Year End Dinner oder eine Indonesische Weihnachtsfeier

Posted on 13. Dezember 2009. Filed under: Arbeit |

Am Freitag Abend feierten alle Mitarbeiter beim Merck Year End Dinner 2009 ein erfolgreiches Geschäftsjahr 2009, trotz Krise.

Da Merck eine deutsche Firma ist, wird hier das christliche Jahresende gefeiert. In Deutschland hätte man die Party wohl Weihnachtsfeier genannt, aber nachdem die meisten Mitarbeiter Muslime sind, ist eine Jahresendfeier passender. Der Islam ist hier zwar die dominierende Religion, trotzdem werden auch die wichtigsten Feiertage der anderen drei großen Weltreligionen gefeiert. Es gibt ca. 15 offizielle Feiertage, darunter für das hinduistische neue Jahr, das Buddhistische und Buddhas Geburtstag, das chinesische Neujahr und auch Christi Himmelfahrt.

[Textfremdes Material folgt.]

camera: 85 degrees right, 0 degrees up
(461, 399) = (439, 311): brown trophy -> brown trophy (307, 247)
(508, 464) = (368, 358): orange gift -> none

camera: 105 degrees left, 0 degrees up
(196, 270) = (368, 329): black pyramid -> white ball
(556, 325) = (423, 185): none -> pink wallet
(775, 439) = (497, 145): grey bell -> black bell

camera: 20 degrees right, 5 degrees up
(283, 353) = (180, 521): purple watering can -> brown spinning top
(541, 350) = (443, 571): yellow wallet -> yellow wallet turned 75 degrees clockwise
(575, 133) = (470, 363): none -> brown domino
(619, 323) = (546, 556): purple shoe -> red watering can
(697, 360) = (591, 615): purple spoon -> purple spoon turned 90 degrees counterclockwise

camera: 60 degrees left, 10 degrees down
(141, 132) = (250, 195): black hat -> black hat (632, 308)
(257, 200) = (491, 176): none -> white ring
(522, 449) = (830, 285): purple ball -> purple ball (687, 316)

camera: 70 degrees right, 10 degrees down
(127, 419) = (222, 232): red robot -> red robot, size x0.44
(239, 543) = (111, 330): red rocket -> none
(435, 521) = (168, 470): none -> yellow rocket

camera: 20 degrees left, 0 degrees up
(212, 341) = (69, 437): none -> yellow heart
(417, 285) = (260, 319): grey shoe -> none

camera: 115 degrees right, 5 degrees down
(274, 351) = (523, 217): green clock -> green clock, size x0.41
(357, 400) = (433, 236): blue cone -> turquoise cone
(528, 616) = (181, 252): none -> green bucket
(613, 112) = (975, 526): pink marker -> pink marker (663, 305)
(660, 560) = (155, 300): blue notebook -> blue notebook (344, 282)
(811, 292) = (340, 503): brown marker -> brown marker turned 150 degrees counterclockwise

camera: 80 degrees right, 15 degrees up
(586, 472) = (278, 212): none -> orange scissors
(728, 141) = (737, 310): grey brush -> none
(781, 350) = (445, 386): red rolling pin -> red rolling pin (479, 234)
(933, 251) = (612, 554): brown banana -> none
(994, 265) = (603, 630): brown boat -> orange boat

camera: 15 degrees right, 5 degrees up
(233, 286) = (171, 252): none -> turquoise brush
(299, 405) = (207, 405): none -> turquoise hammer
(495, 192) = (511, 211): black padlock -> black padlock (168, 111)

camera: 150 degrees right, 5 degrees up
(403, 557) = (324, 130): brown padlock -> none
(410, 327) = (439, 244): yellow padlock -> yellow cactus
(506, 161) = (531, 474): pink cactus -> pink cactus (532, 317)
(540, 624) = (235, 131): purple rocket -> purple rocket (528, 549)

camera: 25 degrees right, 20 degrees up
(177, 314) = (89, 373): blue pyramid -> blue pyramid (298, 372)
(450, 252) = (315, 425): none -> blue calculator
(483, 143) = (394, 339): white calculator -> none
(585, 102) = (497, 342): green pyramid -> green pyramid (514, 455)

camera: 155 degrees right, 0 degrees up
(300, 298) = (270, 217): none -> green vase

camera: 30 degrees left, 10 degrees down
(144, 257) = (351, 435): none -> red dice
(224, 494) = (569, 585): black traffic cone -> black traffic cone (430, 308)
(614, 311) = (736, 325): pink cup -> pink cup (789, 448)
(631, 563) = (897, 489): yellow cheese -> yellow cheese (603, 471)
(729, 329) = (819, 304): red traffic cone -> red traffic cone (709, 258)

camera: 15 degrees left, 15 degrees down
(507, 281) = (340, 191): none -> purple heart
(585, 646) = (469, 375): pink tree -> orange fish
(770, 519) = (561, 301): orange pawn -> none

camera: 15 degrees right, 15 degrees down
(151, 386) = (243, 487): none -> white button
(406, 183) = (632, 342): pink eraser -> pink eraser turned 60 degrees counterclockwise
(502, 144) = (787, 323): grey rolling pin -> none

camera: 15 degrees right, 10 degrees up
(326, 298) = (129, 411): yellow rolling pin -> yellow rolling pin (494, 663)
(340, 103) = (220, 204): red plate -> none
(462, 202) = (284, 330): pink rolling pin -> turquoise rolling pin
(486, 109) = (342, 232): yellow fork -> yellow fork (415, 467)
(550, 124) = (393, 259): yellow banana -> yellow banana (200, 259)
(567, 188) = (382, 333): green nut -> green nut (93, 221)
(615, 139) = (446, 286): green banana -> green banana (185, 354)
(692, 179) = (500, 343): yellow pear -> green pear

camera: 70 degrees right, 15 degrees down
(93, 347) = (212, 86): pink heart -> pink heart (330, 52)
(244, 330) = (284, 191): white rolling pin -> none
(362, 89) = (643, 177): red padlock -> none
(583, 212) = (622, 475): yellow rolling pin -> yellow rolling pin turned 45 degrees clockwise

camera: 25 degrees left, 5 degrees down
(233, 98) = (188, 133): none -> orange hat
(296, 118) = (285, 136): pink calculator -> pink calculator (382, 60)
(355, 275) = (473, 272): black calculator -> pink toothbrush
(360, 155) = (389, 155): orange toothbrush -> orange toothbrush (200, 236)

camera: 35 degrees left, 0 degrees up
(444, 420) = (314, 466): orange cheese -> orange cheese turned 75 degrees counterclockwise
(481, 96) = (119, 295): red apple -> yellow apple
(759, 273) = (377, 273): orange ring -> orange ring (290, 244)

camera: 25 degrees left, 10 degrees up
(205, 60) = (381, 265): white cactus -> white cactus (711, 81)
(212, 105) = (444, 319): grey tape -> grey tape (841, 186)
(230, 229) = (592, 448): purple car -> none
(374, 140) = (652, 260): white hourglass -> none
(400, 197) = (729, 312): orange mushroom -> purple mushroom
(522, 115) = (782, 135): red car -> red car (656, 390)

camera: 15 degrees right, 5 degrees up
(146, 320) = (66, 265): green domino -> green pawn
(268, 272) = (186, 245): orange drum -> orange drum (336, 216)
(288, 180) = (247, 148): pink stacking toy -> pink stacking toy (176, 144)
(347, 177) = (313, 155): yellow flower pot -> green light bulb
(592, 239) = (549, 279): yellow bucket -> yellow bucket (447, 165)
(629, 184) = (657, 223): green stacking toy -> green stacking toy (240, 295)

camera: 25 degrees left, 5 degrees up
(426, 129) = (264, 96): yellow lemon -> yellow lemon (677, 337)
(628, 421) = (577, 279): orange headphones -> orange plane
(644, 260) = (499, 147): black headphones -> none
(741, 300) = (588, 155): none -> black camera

Die Party fand im ehemaligen Haus des Geschäftsführers statt. Der halbe Garten war überdacht, um uns vor möglichem Regen zu schützen, da wir gerade in die Regenzeit kommen und alles war sehr hübsch in rot und weiß dekoriert, den Nationalfarben. Eingeladen waren alle Mitarbeiter und auch einige ehemalige Kollegen. Ein ganz besonderer Gast war der erste Geschäftsführer von Merck Indonesien. Er hat als erster wesentlich dazu beigetragen, unser Geschäft hier aufzubauen. Natürlich spricht er hervorragend Deutsch. Es war toll, ihn kennen zu lernen!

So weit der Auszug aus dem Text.